J.M. Coetzee, 2013, The Childhood of Jesus
This haunting novel is eerily relevant in our unsettling virulent reality. Its sparse tense language illuminates a surreal landscape in which individuals navigate desolation in search of hope, all the while shadowed by foreboding and authoritarian references. Quite frankly, this may be the best novel I've ever read, and one which, upon finishing, I could not easily contextualize. It is both timeless and placeless, dream-like and real. Coetzee, a Nobel laureate, is a master of words like Rodin is a master of bronze.
Carolyn Forshe, 1994, Angel of History
Arguably America's greatest living poet, Forsche offers moving and emotive poems that examine memory and mortality against a backdrop of various contemporary brutalities. Reading her poems leaves one with the affirmation that humanity will triumph over destruction, and that our empathy is greater than our hatred.
Phillip Roth, 2006, Everyman
"The tragedy of a man being unprepared for death is the tragedy of every man"

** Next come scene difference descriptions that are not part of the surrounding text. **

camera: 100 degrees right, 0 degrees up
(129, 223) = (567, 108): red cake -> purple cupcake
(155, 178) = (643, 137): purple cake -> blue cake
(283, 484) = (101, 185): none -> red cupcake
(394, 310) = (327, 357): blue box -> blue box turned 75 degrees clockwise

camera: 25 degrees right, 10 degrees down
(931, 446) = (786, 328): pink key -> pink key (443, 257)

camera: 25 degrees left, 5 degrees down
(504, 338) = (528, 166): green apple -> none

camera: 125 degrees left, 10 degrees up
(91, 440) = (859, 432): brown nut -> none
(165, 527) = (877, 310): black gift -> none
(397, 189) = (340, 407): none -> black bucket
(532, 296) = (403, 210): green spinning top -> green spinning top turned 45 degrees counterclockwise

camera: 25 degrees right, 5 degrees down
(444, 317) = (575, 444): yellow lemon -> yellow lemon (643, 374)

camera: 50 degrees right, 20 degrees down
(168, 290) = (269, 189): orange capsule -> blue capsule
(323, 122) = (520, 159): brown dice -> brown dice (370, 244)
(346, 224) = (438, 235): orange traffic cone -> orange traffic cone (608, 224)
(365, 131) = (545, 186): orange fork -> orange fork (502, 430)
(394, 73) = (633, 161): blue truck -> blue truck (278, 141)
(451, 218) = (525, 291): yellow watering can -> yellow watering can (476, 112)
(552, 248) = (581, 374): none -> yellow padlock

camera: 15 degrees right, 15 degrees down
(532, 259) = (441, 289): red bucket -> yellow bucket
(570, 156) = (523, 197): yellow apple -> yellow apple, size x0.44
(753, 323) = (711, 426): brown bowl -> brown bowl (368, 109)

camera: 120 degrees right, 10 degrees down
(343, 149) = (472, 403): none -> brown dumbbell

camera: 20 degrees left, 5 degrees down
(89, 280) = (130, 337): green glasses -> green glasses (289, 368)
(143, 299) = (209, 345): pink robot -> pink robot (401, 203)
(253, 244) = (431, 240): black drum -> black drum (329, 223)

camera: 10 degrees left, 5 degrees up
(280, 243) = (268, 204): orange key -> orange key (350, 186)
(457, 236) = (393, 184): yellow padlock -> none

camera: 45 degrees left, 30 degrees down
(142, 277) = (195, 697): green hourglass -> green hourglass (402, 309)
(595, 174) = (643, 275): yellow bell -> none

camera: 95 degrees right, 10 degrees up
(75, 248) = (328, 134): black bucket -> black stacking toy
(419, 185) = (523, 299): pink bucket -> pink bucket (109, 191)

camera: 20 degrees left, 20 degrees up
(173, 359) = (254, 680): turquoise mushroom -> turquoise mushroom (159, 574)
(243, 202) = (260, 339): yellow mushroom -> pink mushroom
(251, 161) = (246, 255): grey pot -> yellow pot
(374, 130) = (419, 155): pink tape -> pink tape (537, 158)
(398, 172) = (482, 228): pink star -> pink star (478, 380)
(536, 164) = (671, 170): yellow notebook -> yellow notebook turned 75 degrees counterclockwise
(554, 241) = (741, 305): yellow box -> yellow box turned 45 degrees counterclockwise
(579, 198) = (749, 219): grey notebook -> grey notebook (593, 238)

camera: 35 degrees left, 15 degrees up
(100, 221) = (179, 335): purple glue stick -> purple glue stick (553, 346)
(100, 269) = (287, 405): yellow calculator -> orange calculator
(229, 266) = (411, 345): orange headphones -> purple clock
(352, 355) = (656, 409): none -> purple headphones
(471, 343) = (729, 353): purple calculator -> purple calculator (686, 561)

When Roth died in 2018, I challenged myself to read every book he had written. Everyman was one of the first I read, and it continues to be one of my favorites. Roth has the ability to write in such a way that he disarms his readers into becoming as vulnerable as his protagonists. This novel reaches out from the grave and shares the desires and failures of an all too familiar existence that, despite all efforts, is one of dubious accomplishment, reminding us that our ultimate legacies are subject to parsing only by the living.